Puerto Rican politician (1862–1914)

Federico Degetau y González (December 5, 1862 – February 20, 1914) was a Puerto Rican politician, lawyer, writer, author, and the first Resident Commissioner of Puerto Rico to the United States House of Representatives.

==Early years==
Degetau was born in 1862 in the city of Ponce, Puerto Rico, where he also attended the common schools and the Central College of Ponce. His father was Mathias Degetau, son of a wealthy Hamburg family. In Ponce, Mathias managed the banks of the Overman and Dede House, of which his father, Otto Georg Christian Degetau (Federico's grandfather), was a partner. Federico's mother was María Consolación González, daughter of a respected San Juan family. His parents married in 1851.
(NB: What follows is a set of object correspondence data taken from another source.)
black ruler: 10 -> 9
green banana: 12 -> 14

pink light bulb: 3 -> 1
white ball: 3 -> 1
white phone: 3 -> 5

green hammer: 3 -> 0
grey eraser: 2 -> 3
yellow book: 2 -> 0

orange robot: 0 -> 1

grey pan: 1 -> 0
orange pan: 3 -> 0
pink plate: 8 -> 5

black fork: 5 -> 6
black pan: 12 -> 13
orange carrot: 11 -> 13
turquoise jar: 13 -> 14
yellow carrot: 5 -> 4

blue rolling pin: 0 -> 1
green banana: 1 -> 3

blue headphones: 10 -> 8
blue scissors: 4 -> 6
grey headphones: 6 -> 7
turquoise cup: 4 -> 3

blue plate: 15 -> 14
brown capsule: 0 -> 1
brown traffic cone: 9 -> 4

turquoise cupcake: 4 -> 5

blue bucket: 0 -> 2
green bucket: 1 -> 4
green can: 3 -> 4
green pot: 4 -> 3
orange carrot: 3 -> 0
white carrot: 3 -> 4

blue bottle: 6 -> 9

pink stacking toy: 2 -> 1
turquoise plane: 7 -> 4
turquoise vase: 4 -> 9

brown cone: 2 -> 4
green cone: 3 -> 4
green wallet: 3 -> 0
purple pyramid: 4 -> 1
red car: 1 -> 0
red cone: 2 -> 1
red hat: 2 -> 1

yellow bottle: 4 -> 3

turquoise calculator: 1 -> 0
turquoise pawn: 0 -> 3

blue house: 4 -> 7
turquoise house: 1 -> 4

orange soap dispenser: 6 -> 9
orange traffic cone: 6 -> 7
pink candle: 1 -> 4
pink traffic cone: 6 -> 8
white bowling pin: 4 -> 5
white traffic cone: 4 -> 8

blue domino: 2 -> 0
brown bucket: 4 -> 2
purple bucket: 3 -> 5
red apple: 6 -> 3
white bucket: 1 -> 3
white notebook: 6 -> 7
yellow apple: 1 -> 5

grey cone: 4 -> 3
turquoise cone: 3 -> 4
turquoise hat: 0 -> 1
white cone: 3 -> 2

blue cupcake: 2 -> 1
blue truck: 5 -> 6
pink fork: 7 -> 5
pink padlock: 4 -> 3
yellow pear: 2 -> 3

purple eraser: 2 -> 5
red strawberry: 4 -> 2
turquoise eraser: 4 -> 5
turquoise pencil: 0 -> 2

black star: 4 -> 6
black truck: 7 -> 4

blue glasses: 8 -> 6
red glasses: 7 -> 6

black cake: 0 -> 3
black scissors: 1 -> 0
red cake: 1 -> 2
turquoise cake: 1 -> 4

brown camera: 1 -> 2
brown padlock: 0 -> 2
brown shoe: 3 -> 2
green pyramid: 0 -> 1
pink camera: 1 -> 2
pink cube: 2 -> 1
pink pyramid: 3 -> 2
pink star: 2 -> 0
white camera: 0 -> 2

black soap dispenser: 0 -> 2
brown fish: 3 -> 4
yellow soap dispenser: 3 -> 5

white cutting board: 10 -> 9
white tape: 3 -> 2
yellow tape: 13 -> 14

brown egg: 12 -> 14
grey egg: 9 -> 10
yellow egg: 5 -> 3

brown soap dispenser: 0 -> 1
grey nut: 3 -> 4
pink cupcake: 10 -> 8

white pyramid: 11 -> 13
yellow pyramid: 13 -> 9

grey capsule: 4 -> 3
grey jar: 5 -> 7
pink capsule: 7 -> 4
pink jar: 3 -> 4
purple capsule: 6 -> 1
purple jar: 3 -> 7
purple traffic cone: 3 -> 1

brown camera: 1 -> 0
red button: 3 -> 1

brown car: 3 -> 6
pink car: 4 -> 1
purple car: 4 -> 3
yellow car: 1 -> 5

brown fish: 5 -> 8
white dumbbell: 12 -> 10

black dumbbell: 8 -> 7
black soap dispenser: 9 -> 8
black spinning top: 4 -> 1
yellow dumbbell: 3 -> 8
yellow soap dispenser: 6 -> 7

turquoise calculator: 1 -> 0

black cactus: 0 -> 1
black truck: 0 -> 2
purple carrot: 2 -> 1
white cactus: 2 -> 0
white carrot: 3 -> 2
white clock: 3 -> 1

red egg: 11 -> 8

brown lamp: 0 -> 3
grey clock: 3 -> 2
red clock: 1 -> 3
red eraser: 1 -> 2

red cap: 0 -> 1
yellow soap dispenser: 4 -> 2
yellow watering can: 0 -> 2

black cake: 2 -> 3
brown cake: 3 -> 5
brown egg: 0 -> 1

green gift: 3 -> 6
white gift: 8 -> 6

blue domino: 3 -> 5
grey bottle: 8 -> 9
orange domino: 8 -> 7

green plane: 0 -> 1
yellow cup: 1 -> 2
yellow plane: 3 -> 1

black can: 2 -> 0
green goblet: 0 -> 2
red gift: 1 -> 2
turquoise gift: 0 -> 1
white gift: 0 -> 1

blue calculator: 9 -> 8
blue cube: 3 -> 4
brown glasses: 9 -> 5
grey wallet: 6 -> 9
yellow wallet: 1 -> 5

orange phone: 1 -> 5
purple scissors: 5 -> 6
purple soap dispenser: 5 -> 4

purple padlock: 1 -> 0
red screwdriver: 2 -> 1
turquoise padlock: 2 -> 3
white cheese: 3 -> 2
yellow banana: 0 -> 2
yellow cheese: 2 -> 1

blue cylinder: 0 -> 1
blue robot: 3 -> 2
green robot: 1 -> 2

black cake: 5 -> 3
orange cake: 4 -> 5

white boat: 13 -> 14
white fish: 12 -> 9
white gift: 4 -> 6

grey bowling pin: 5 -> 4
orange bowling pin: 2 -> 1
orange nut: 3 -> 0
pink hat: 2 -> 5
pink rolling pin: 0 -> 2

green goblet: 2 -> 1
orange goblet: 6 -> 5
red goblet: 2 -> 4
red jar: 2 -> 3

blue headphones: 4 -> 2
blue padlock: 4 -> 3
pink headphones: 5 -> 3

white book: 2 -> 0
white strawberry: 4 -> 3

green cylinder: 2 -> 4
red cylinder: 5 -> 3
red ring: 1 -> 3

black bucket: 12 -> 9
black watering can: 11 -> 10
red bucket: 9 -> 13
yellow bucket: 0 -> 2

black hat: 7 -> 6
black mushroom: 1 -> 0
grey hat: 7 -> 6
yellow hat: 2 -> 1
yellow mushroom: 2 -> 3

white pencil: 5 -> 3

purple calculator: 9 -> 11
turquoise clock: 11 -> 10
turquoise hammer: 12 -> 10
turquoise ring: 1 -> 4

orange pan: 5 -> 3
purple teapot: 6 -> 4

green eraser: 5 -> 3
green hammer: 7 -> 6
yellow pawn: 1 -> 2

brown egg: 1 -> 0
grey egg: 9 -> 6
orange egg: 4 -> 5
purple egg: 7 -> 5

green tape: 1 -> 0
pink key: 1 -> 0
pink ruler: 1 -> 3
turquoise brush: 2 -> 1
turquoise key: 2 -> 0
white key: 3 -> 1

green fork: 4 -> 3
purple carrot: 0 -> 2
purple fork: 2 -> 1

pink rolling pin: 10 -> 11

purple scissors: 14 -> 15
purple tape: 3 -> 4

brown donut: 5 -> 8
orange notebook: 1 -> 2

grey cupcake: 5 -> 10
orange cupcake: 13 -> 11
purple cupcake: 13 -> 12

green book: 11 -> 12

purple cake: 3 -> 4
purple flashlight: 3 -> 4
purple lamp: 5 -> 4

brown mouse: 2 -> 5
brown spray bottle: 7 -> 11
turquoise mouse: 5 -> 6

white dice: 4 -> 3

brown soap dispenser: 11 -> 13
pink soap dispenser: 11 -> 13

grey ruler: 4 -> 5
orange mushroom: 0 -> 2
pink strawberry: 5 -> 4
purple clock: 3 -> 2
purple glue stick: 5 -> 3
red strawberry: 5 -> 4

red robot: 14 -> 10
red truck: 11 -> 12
Degetau completed an academic course at Barcelona, Spain, and was graduated from the law department of the Universidad Complutense de Madrid. He was admitted to the bar and commenced practice in Madrid, Spain. He founded the newspaper La Isla de Puerto Rico to communicate the plight of Puerto Rico to the colonial power.

==Political career==
Degetau returned to Puerto Rico, and was one of the four commissioners sent by Puerto Rico under Luis Muñoz Rivera to petition Spain for autonomy in 1895. Eventually, the petition was accepted by Práxedes Mateo Sagasta's government. He settled in San Juan, Puerto Rico and continued to practice law.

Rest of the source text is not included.